Blamed for Lusitania Sinking.

Balling was reported to have lost favor with the Emperor, because of his moderate war views or his wish for an early peace, but the truth of this report has not been established. Ballin in letters and interviews repeatedly declared for a German victory and a strong German peace. Regarding his part in Germany's war policy, Sir Valentine Chirol wrote a letter to The London Times in 1915:

"Lord Haldane was quite right in describing Herr Ballin as one of the most remarkable personalities in Germany, for to him probably more than to any other German do we owe the sinking of the Lusitania. He has been for many years past one of the Kaiser's most trusted advisers in all matters of maritime policy.

"It was a matter of common notoriety in Germany in 1912 that it was largely owing to his advice that the Kaiser shrank from a war over the Agadir question.

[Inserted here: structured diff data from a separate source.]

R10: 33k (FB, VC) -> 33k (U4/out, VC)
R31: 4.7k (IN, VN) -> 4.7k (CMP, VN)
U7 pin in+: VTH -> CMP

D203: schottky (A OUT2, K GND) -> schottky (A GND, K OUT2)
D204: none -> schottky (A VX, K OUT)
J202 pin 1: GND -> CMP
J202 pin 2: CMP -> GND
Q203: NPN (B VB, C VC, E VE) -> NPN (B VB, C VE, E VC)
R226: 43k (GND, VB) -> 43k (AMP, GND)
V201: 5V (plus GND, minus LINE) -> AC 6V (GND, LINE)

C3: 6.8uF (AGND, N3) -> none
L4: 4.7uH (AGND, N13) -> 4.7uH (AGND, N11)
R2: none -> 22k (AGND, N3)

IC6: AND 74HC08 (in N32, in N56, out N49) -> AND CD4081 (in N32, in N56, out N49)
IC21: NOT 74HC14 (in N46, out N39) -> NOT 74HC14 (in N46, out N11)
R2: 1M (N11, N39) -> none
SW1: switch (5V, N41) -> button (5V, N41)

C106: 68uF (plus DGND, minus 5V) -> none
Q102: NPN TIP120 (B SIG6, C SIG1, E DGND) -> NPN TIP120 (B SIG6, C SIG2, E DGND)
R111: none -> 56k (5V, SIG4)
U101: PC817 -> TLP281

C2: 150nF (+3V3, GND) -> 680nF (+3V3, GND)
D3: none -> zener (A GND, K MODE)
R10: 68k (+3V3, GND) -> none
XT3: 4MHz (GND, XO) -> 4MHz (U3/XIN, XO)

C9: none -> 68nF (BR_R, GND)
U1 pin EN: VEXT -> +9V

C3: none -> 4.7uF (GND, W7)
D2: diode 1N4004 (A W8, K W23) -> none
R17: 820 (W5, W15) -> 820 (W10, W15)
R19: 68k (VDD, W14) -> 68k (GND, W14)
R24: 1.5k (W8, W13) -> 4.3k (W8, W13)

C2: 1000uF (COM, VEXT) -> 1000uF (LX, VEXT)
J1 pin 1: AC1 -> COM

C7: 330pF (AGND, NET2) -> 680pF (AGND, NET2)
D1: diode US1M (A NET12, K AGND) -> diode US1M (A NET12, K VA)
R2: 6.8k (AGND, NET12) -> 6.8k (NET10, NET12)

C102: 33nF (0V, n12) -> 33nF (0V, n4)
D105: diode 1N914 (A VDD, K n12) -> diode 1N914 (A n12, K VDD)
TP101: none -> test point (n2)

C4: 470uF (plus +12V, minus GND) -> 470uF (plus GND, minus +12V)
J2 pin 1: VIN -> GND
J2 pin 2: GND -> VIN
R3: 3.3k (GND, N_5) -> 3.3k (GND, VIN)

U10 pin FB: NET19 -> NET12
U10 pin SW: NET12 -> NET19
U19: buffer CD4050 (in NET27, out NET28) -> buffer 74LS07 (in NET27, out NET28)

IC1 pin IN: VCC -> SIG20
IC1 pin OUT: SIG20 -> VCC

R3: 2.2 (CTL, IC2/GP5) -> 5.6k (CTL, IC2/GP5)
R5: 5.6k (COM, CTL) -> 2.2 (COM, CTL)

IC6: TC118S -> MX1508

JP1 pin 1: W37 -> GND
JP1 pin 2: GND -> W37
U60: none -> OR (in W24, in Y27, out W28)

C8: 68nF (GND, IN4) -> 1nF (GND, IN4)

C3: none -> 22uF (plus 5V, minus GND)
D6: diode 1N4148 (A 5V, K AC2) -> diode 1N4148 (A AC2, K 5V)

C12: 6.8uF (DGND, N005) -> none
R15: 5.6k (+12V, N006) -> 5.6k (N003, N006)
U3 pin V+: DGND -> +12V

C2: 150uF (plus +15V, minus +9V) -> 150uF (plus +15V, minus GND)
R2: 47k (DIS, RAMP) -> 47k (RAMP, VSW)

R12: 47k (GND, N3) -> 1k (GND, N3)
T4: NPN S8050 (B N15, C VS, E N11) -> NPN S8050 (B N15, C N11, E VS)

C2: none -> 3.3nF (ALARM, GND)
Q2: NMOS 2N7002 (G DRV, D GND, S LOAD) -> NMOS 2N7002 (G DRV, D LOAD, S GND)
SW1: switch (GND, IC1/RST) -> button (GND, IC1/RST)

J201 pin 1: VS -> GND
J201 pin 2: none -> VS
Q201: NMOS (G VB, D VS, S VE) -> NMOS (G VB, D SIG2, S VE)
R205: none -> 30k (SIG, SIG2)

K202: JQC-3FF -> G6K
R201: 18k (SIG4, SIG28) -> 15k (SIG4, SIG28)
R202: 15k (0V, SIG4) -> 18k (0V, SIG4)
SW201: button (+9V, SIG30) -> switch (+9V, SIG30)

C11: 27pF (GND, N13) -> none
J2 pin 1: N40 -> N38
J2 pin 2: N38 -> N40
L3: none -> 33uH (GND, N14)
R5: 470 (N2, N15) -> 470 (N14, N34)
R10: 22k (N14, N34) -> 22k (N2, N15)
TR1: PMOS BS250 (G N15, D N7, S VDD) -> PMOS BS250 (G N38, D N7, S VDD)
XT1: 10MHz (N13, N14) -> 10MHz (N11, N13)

Ballin held that at that time German submarines were not sufficiently developed to exercise effective reprisals on the British mercantile marine for the tremendous damage which the mere pressure of British sea power would inflict on Germany's mercantile marine.

"During the present war it is Ballin's organs in the press that have from the first loudly advocated the policy of ruthless submarine warfare against the British merchant steamers of which the Lusitania has been the latest and most ghastly victim, and I have heard on good authority that his influence with the Kaiser went so far as to overcome the natural repugnance which lingered in professional naval circles against the adoption of such shameless methods of warfare."

Ballin sought to avert war with the United States early in 1917 by proposing a compromise under which England was to allow non-contraband cargoes to go to Germany and to disarm merchant ships, while Germany was to refrain from sinking ships without warning or without provisions for the safety of passengers and crew. He was reported to have inspired several movements toward peace through neutral agents, which were without result.

Early in the Spring of this year, Ballin is said to have called together the Directors of the Hamburg-American Line and told them that he felt himself too old to undertake the gigantic task of seeking to rebuild the German mercantile marine after the war was over, and that he intended to resign this post as soon as hostilities were at an end.

Power Overrated, Says Gerard.

The power exercised by Albert Ballin in the political affairs of Germany was always greatly overrated, according to Ambassador James W. Gerard, who came to know the late shipping ruler of Germany quite well in the four years Mr. Gerard held his Berlin post.

"I don not believe that Ballin was consulted about the beginning of the war," said Mr. Gerard last night. "At any rate, I don not think the militarists bothered to ascertain whether he was in favor of beginning hostilities. I know, indeed, that once the war was begun, Ballin immediately seemed to lose favor at Court. Prior to August, 1914, Ballin was high in the favor of the Emperor, but with the coming of war days a gulf came between the Hamburg-American Line head and the Kaiser.

"Ballin was nothing like as powerful in home affairs as the public generally supposed. The real industrial rulers of Germany, at least, during the days of the early war they were very much in evidence, were the iron and steel magnates of the Rhine, of Westphalia. Although Ballin, through his shipping connections, was well known to the world, his supremacy even in that field was not complete, for he had a strong rival in the North German Lloyd people."